Z zainteresowaniem przeczytałem w JAZZ FORUM 1-2/2009 wszystkie publikacje dotyczące Niemena i do dwóch z nich chciałbym się odnieść. Otóż w tekście Krystyny Tarasiewicz przykuł moją uwagę podpis pod zdjęciem... Zabawiłem się w detektywa i oto wynik „śledztwa”: fotografię, na której jest Czesław z panią Tarasiewicz podpisano „...w Operze Leśnej w Sopocie. 1969” .
O tym, że jest to fotografia wykonana w amfiteatrze w Opolu w roku 1972 niech przekonają dwie inne fotografie wykonane podczas VI Festiwalu Piosenki Polskiej w 1972 r. (w załączniku). Na pierwszej z nich Czesław jest w tym samym stroju (ta barwna fotka zamyka książeczkę z wywiadem Marka Sewena), widoczna jest w tle murowana kolumna amfiteatru opolskiego oraz część napisu „..OT”. Ale wbrew pozorom nie jest to końcówka nazwy SOPOT, lecz hasło reklamowe sponsora: „Fly by LOT”.

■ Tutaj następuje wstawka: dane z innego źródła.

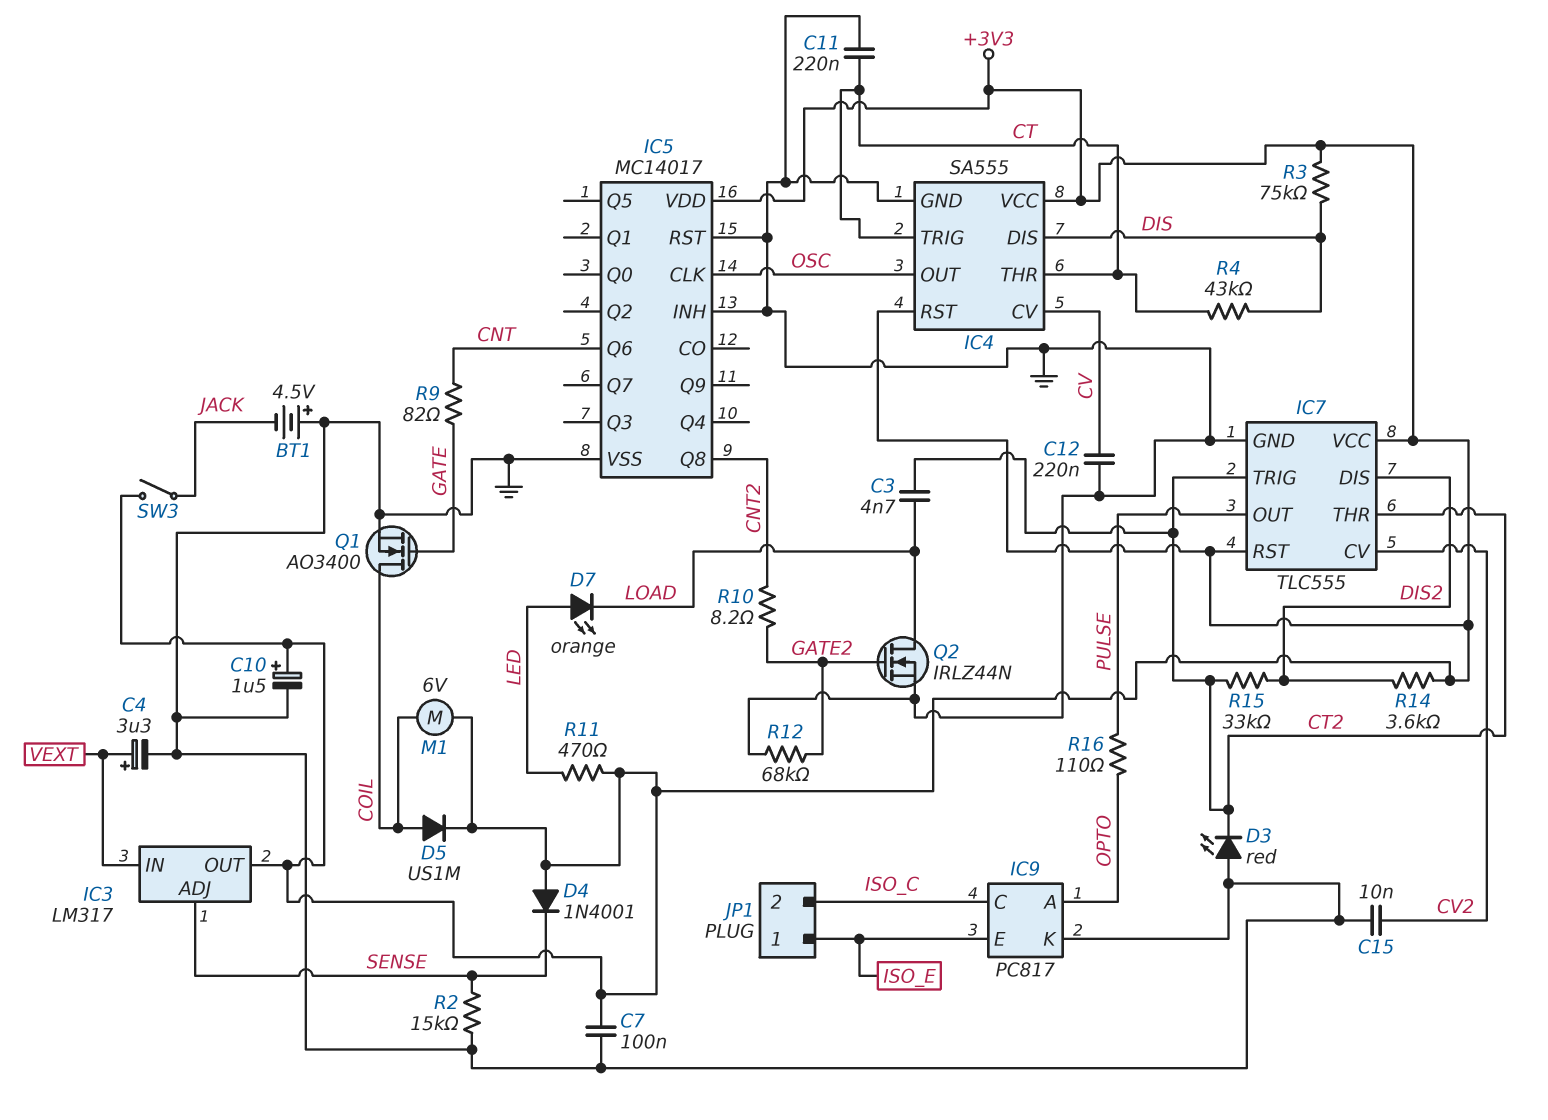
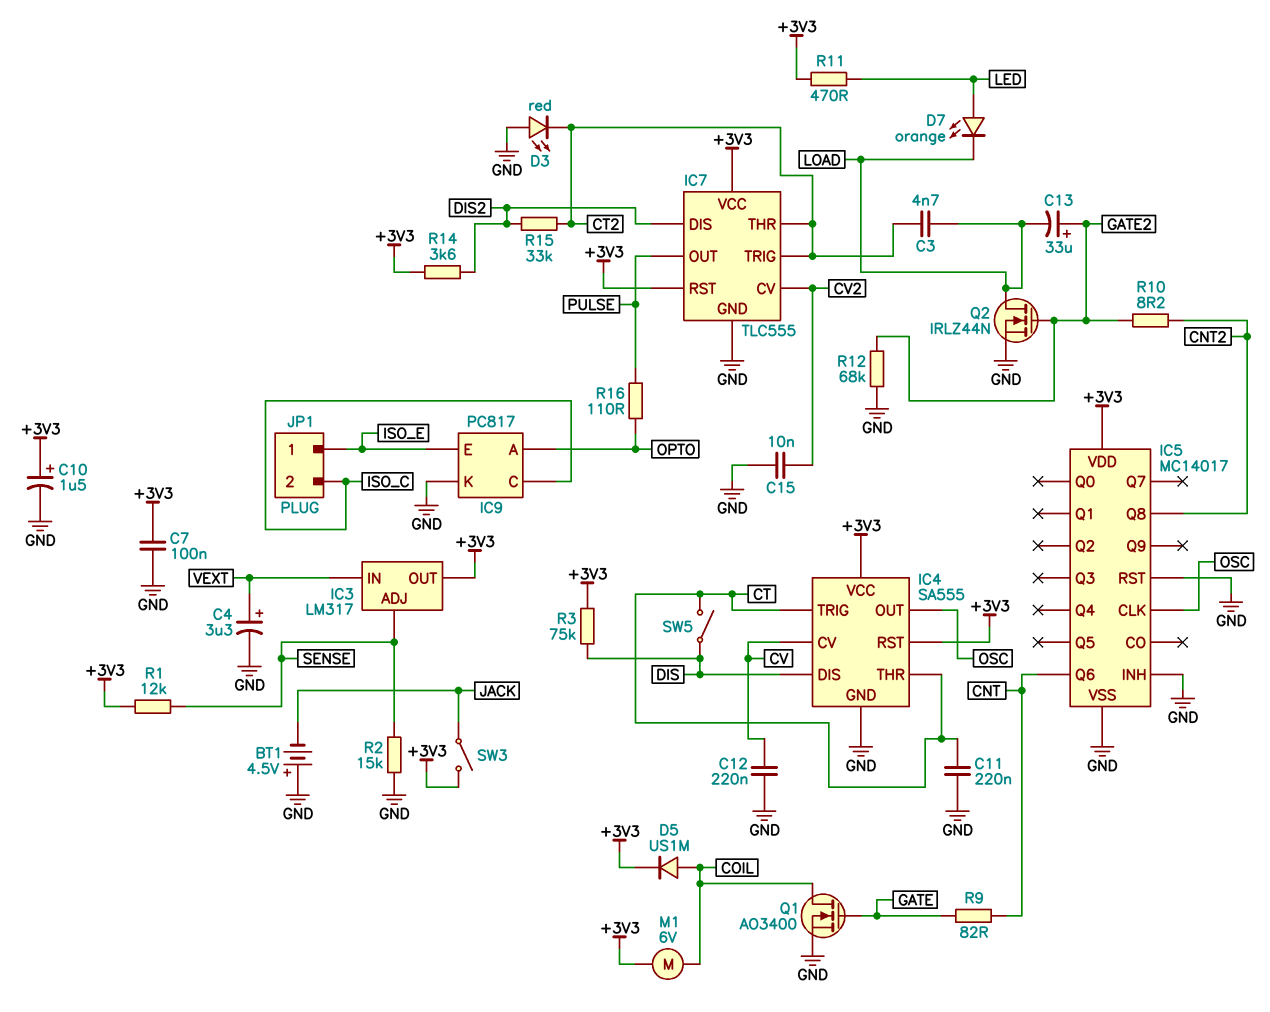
C13: none -> 33uF (plus GATE2, minus LOAD)
D4: diode 1N4001 (A +3V3, K SENSE) -> none
R1: none -> 12k (+3V3, SENSE)
R4: 43k (CT, DIS) -> none
SW5: none -> switch (CT, DIS)

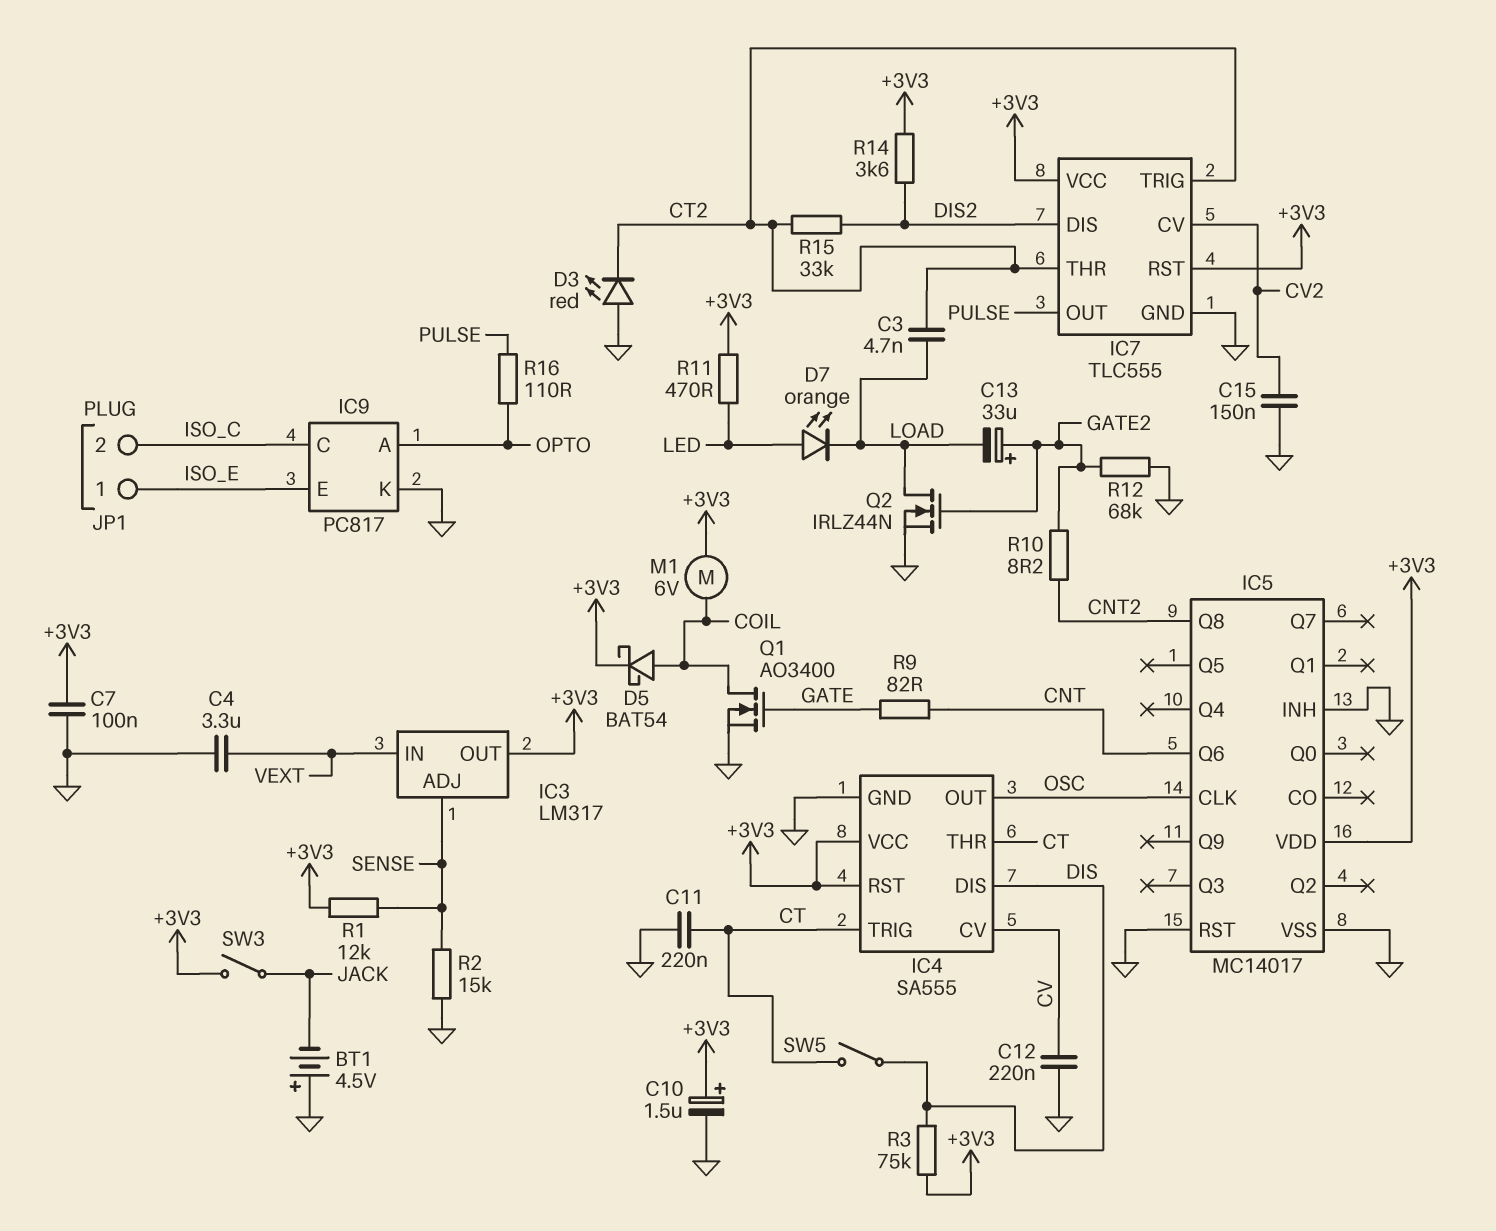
C4: 3.3uF (plus VEXT, minus GND) -> 3.3uF (GND, VEXT)
C15: 10nF (CV2, GND) -> 150nF (CV2, GND)
D5: diode US1M (A COIL, K +3V3) -> schottky BAT54 (A COIL, K +3V3)

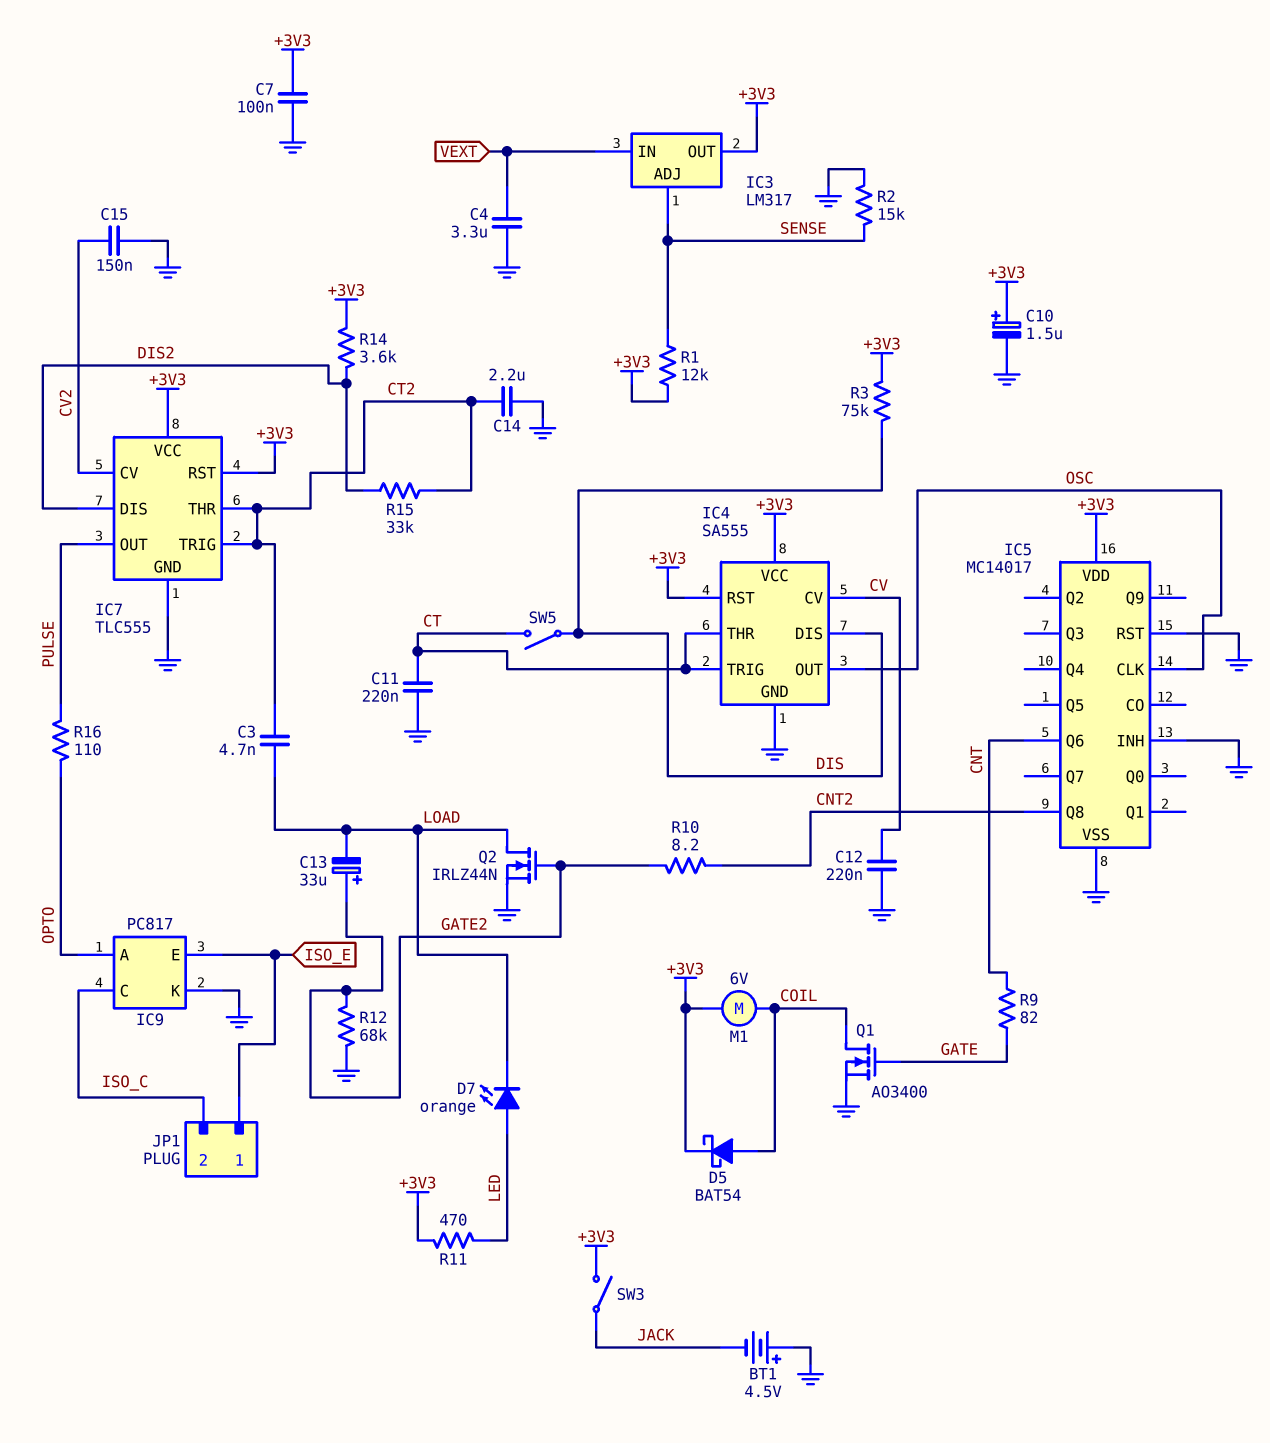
C14: none -> 2.2uF (CT2, GND)
D3: LED red (A GND, K CT2) -> none

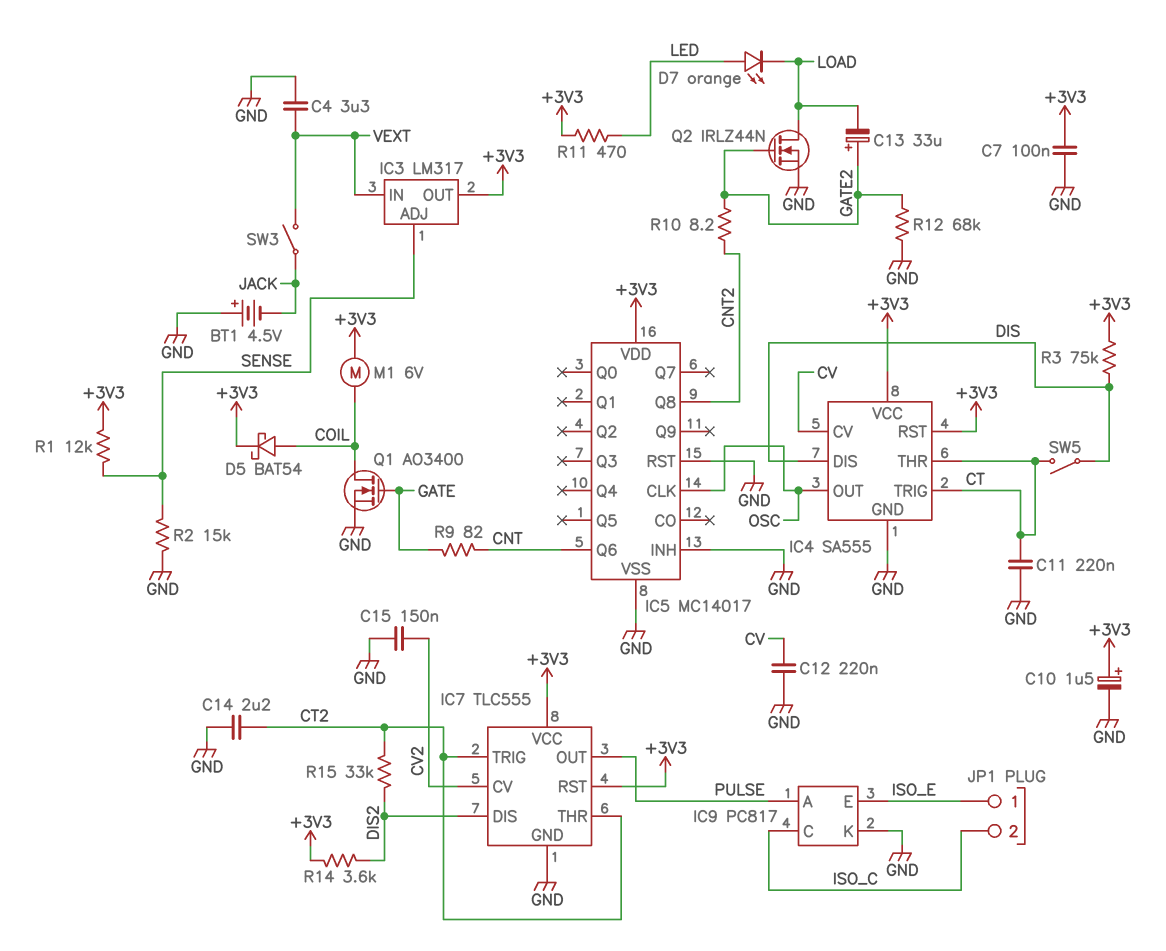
C3: 4.7nF (CT2, LOAD) -> none
IC9 pin A: OPTO -> PULSE
R16: 110 (OPTO, PULSE) -> none
SW3: switch (+3V3, JACK) -> switch (JACK, VEXT)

Druga fotografia przedstawia scenę podczas koncertu
Grupy Niemen z Opola ’72 i widać tam zarówno kolumny, jak i fragment hasła reklamowego.
Co do recenzji albumu „Spiżowy krzyk”, to napisałbym polemikę, gdybym choć trochę wierzył, że Roman Radoszewski jest usatysfakcjonowany tą składanką znanych nagrań. Co prawda autor dworuje sobie z „samozwańczych niemenologów” (nota bene z których pomocy korzystał przy pisaniu książki) którzy od lat upominają się o niewydane nagrania, ale wbrew temu, co twierdzi w tekście – autorski wybór Małgorzaty Niemen skompilowano nie tylko „z cegiełek pochodzących wyłącznie z dwóch boxów”. W dwuczęściowym zestawie „Niemen od początku” nie ma ani utworu Status mojego ja (z „Terra Deflorata”), ani Jagód szaleju (z „Spodchmurykapelusza”), a jednak trafiły na CD „Spiżowy krzyk”.

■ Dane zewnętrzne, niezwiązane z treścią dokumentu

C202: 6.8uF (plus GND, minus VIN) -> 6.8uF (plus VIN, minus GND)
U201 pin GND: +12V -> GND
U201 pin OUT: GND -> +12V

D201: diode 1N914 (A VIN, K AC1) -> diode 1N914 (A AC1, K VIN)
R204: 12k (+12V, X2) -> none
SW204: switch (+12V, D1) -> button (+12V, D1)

A teraz... pora uderzyć się we własną pierś: w recenzji „41 Potencjometrów” (JF 12/2007) podałem informację, że część tej suity wykonywana była na JJ ’75 także z bratem Piotra – Jerzym Dziemskim, jednak indagowany wówczas przeze mnie muzyk ani nie potwierdził, ani nie wykluczył tego występu. Tymczasem 16 lutego br. ukazuje się płyta Polskiego Radia zawierająca nagrania Niemena z JJ ’72 oraz właśnie z JJ ’75 i okazuje się, że Jerzy Dziemski wtedy z Niemenem nie wystąpił (partie basowe zagrał chyba sam Niemen). Z kolei pisząc o utworze Inicjały powinienem zaznaczyć, że była to kompozycja całej Grupy Niemen.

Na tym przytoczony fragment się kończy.